Description of the Business and Management’s
Plans
MRI
Interventions, Inc. (the “Company”), formerly
SurgiVision, Inc., was formed on March 12, 1998. The
Company registered its name change with the state of
Delaware, where the Company is incorporated, in May
2011.
The
Company operates in the medical device industry and is
focused on the development and commercialization of
technology that enables physicians to see inside the brain
and heart using direct, intra-procedural magnetic resonance
imaging, or MRI, guidance while performing minimally
invasive surgical procedures.
The
Company’s ClearPoint system, an integrated system
comprised of reusable components and disposable products,
is designed to allow minimally invasive procedures in the
brain to be performed in an MRI suite. In 2010, the Company
received 510(k) clearance from the Food and Drug
Administration, or the FDA, to market the ClearPoint system
in the United States for general neurological
interventional procedures. The Company’s ClearTrace
system is a product candidate that is designed to allow
catheter-based minimally invasive procedures in the heart
to be performed in an MRI suite. The Company has also
entered into exclusive licensing and development agreements
(see Note 5) with affiliates of Boston Scientific
Corporation (“BSC), pursuant to which BSC may
incorporate certain of the Company’s MRI-safety
technologies into BSC’s implantable leads for cardiac
and neurological applications.
Liquidity
and Management’s Plans
The
accompanying financial statements have been prepared
assuming the Company will continue as a going concern. For
the years ended December 31, 2011, 2010 and 2009, the
Company incurred net losses of $8,311,410, $9,454,235, and
$7,159,060, respectively, and the cumulative net loss since
the Company’s inception through December 31,
2011 is $59,788,609, which has resulted in a negative
working capital position of $13,053,306 at
December 31, 2011. In view of these matters, the
ability of the Company to continue as a going concern is
dependent upon its ability to generate additional financing
sufficient to commercialize its developed products, support
its research and development activities and obtain future
regulatory clearances or approvals, and ultimately to
generate revenues sufficient to cover all costs.
Since
inception, the Company has financed its activities
principally from the sale of equity securities, borrowings,
and license arrangements.

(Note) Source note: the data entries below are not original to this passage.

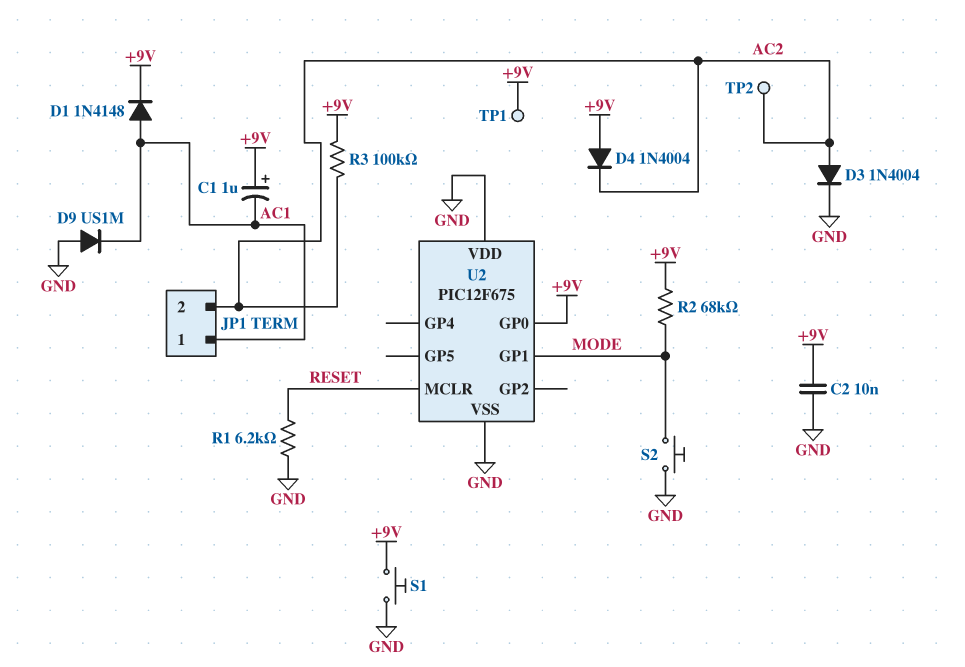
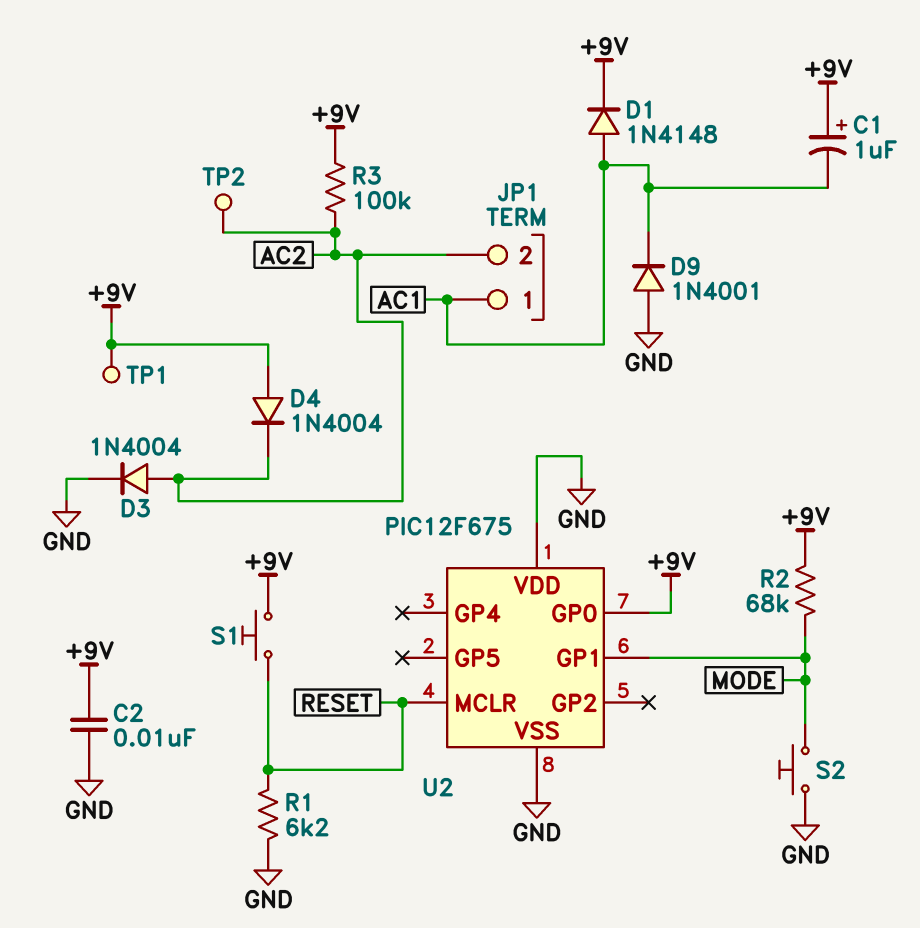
D9: diode US1M (A GND, K AC1) -> diode 1N4001 (A GND, K AC1)
S1: button (+9V, GND) -> button (+9V, RESET)

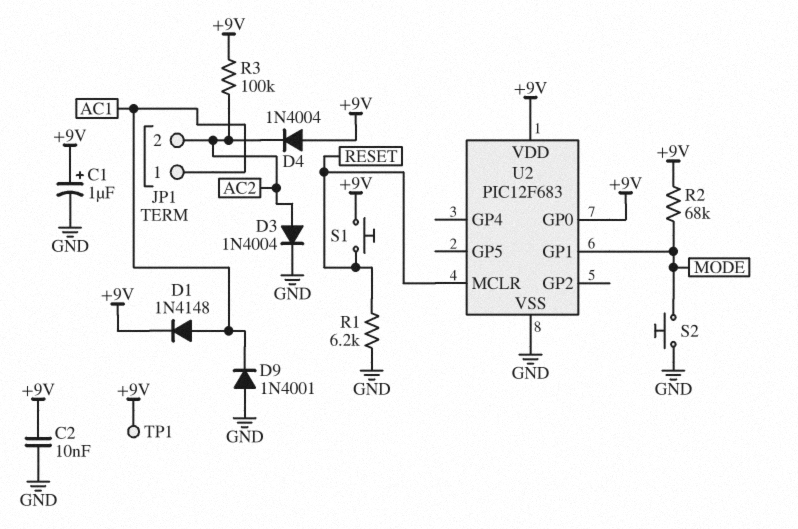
C1: 1uF (plus +9V, minus AC1) -> 1uF (plus +9V, minus GND)
TP2: test point (AC2) -> none
U2: PIC12F675 -> PIC12F683
U2 pin VDD: GND -> +9V

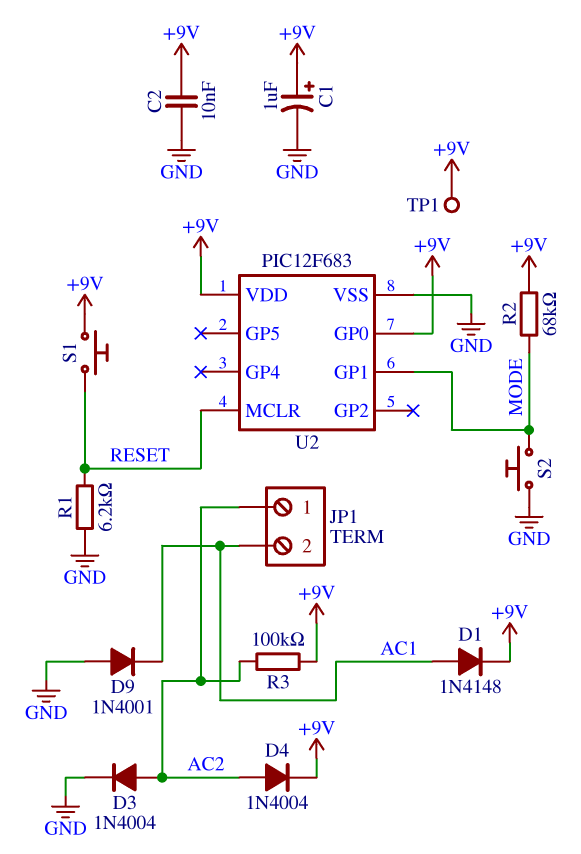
D4: diode 1N4004 (A +9V, K AC2) -> diode 1N4004 (A AC2, K +9V)
JP1 pin 1: AC1 -> AC2
JP1 pin 2: AC2 -> AC1

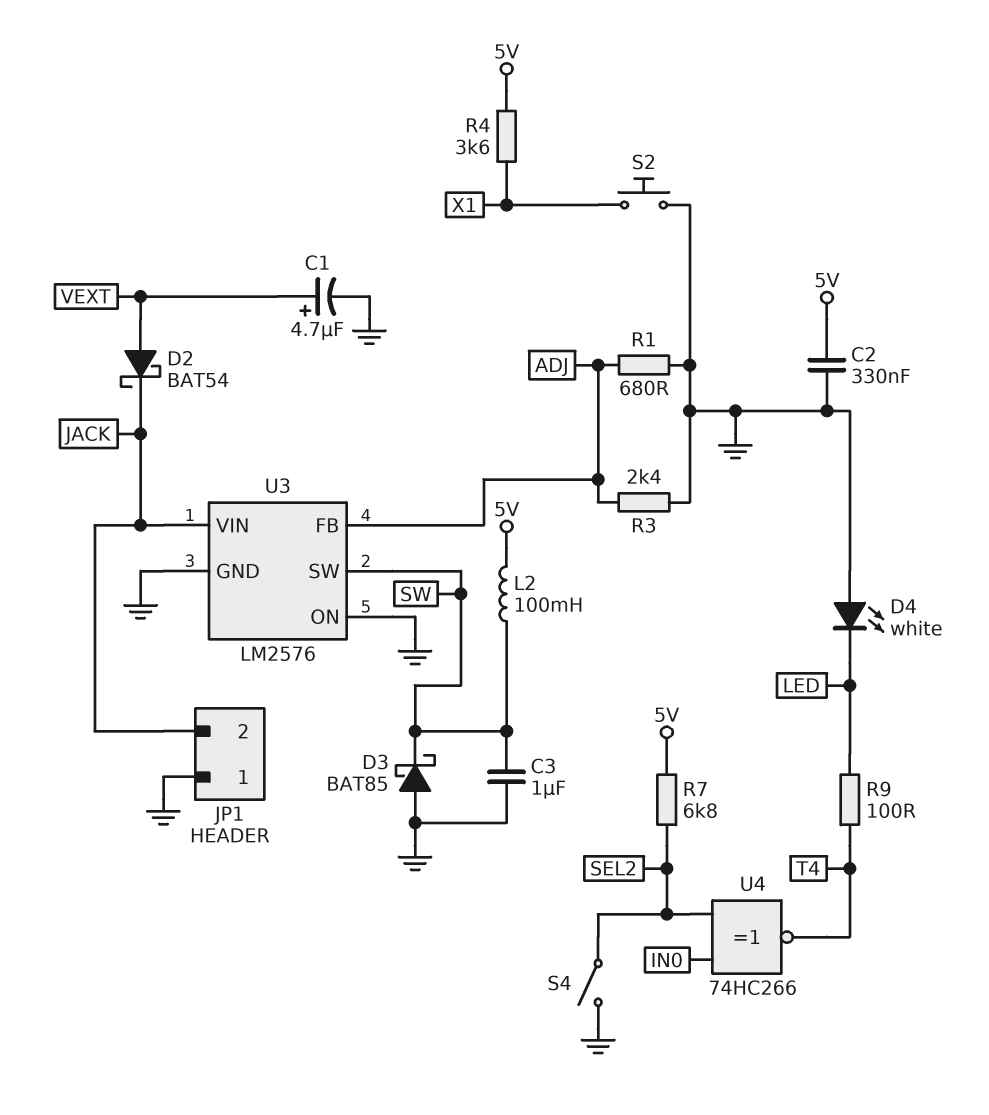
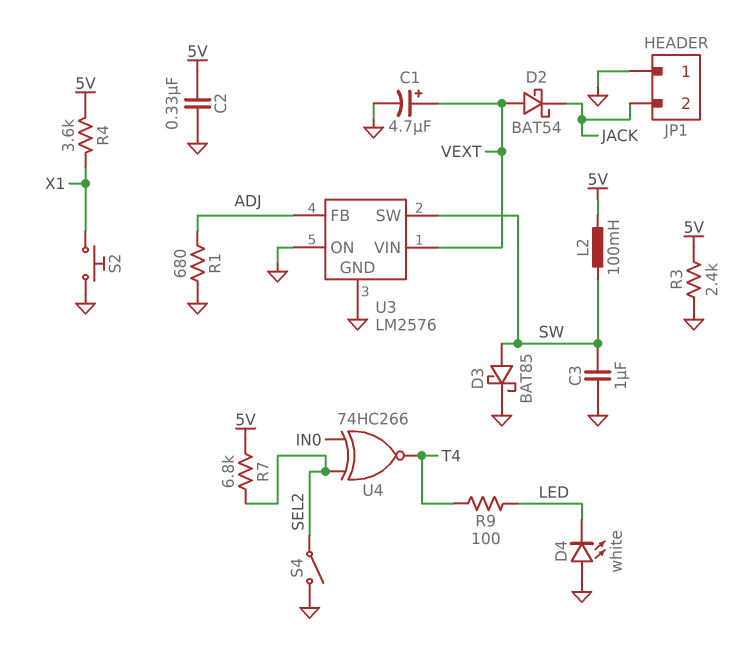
D3: schottky BAT85 (A GND, K SW) -> schottky BAT85 (A SW, K GND)
R3: 2.4k (ADJ, GND) -> 2.4k (5V, GND)
U3 pin VIN: JACK -> VEXT

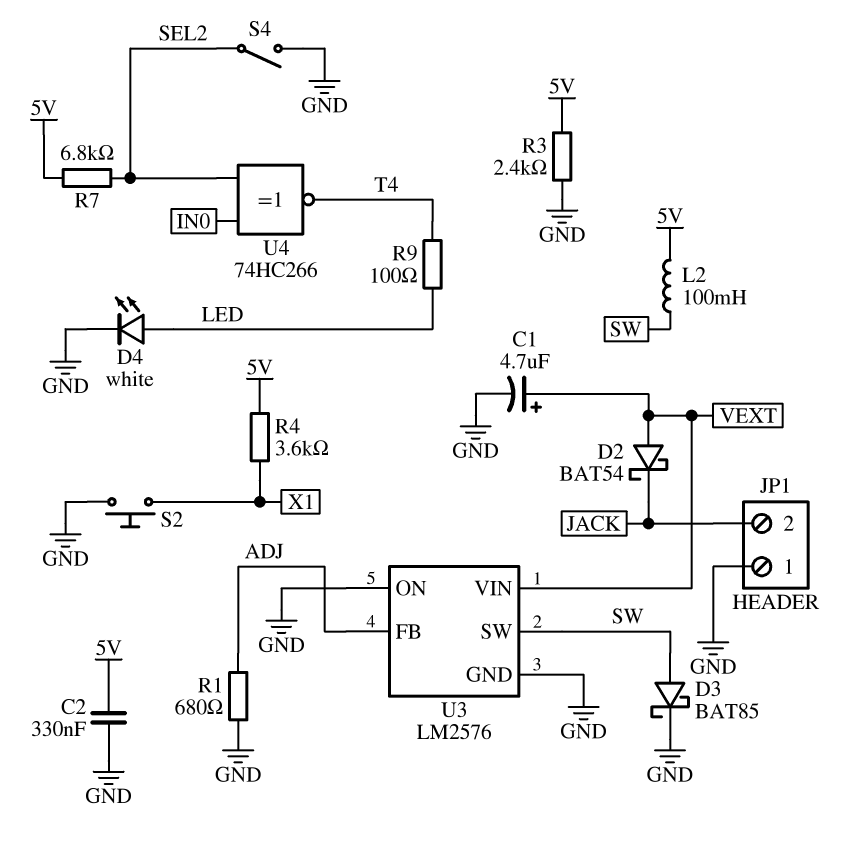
C3: 1uF (GND, SW) -> none
D4: LED white (A GND, K LED) -> LED white (A LED, K GND)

The Company recently completed a
private offering of its securities (see Note 8) in which it
received net proceeds, before expenses, of approximately
$4,887,000, of which approximately $3,425,000 was received
subsequent to December 31, 2011. The Company intends
to finance its future commercialization and development
activities and its working capital needs largely from
borrowings and from the sale of equity securities until
funds provided by operations are sufficient to meet working
capital requirements. In December 2011, the Company filed a
Form 10 registration statement with the Securities and
Exchange Commission (the “SEC”) to register the
Company’s common stock as a class of equity
securities under the Securities Exchange Act of 1934, as
amended (the “Exchange Act”). Upon the
effectiveness of the Form 10 registration statement, the
Company will become a public reporting company subject to
the periodic reporting requirements of the Exchange Act.
There can be no assurance that the Company will be
successful in achieving its financing goals on reasonable
commercial terms, if at all, or that the Company will
generate revenues sufficient to cover its costs.